I saw Ostinato performed live recently at the bar/venue (Le) Poisson Rouge in NYC’s West Village. The performing ensemble, Grand Band, debuted last summer at the Bang on a Can Marathon and is a veritable powerhouse featuring some of NYC’s finest avant-garde keyboardists.
Though often labeled minimalist, ten Holt’s music, as evidenced by this piece, is really more of a hybrid breed. As I listened to Grand Band – performing on keyboards because, as pianist David Friend put it in his introduction, six grand pianos simply wouldn’t fit in the venue – it struck me that Ostinato was Schumann in minimalism’s clothing.
The piece began quietly, with the pianists entering one by one, all the while spinning out complex metrical relationships over a steady pulse and cueing each other at the points at which a new cell was beginning. So it continued, swelling gradually in volume. There was something intimate and confessional in the tone of the piece as ten Holt danced you across a wide-open landscape.
Then, about 20 minutes in, the lighting changed from red to blue and something surprising happened: the pianists all dropped dramatically in volume, and a funny, sad little melody appeared out of a staccato texture (the first snippet of this melody reminded me forcibly of the Downton Abbey theme music, but perhaps that says more about me than the music). All of a sudden we were in something that sounded like a Romantic-era piano sonata, with the record needle skipping at points so that the constituent phrases were repeated more often than you’d expect.
Even though the pianists had been bobbing and swaying to the rhythm before, here they began to emote in earnest as they played. Certainly I can relate; playing a Schumann or Beethoven sonata alone can be an emotionally transformative experience, but playing this style of music with five other pianists must be positively exhilarating.
The rest of the piece, which in this incarnation lasted about 90 minutes, was really about the play between minimalism and romanticism, at times shaded more minimalist, at others shaded more romantic, always with that distinctive melody weaving in and out of the texture.

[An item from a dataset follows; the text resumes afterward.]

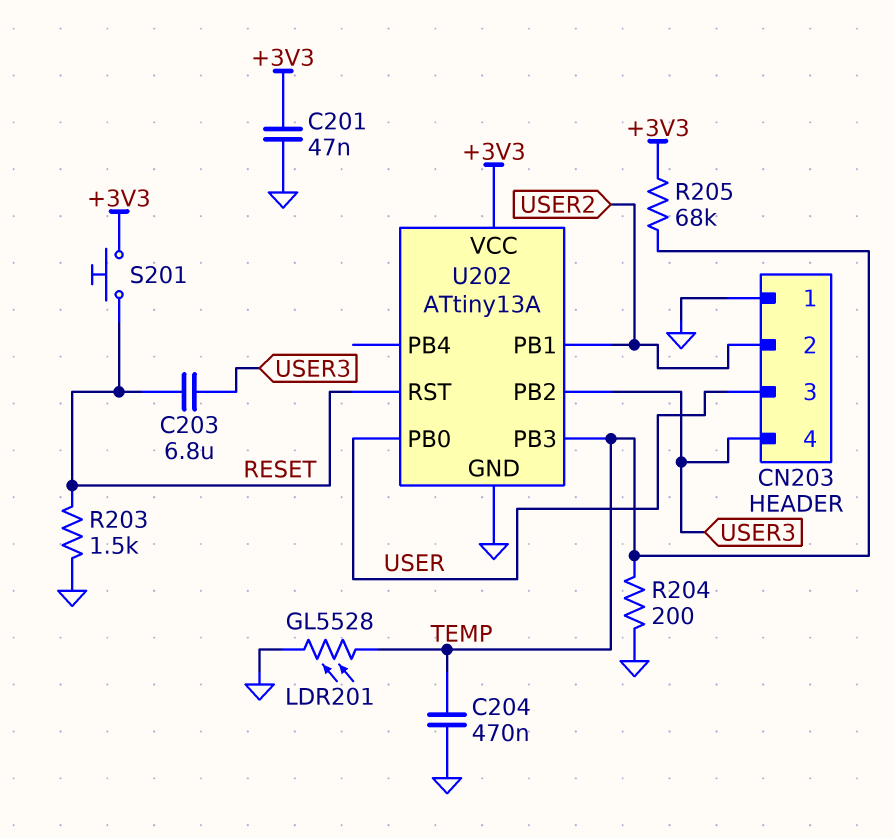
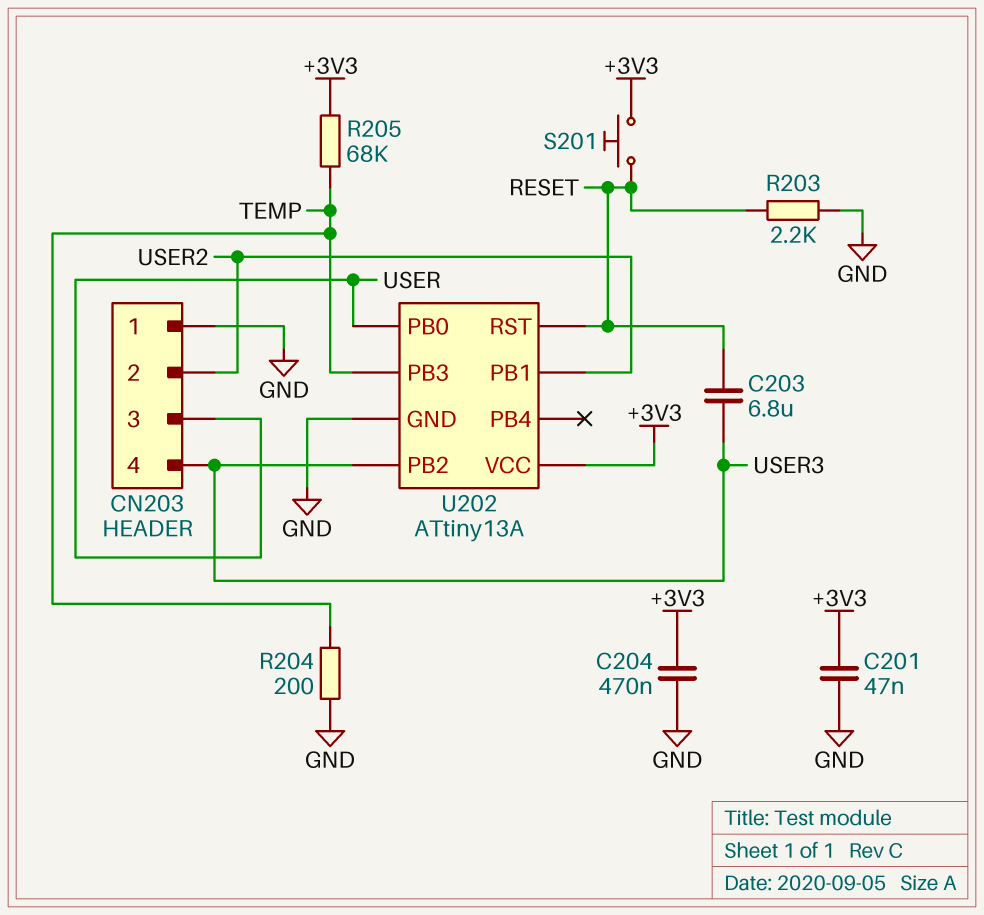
C204: 470nF (GND, TEMP) -> 470nF (+3V3, GND)
LDR201: GL5528 (GND, TEMP) -> none
R203: 1.5k (GND, RESET) -> 2.2k (GND, RESET)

Of course what’s always nice about being at the live performance is the juxtaposition of the aural and visual, in this case being able to see how the individual pianists contributed to the overall sound. As I watched and listened a memory popped into my head of seeing fifteen pianists strewn over Zankel Hall performing John Cage’s Winter Music. A friend complained bitterly of his disappointment that the pianists in that performance never all played simultaneously (actually it was rare for more than three of them to be playing at once), though I thought it was clever of Cage to thwart that expectation. Ten Holt, however, approached his multi-piano piece from a different perspective: never holding back, he opted instead to lay bare intense emotions in perpetuum mobile.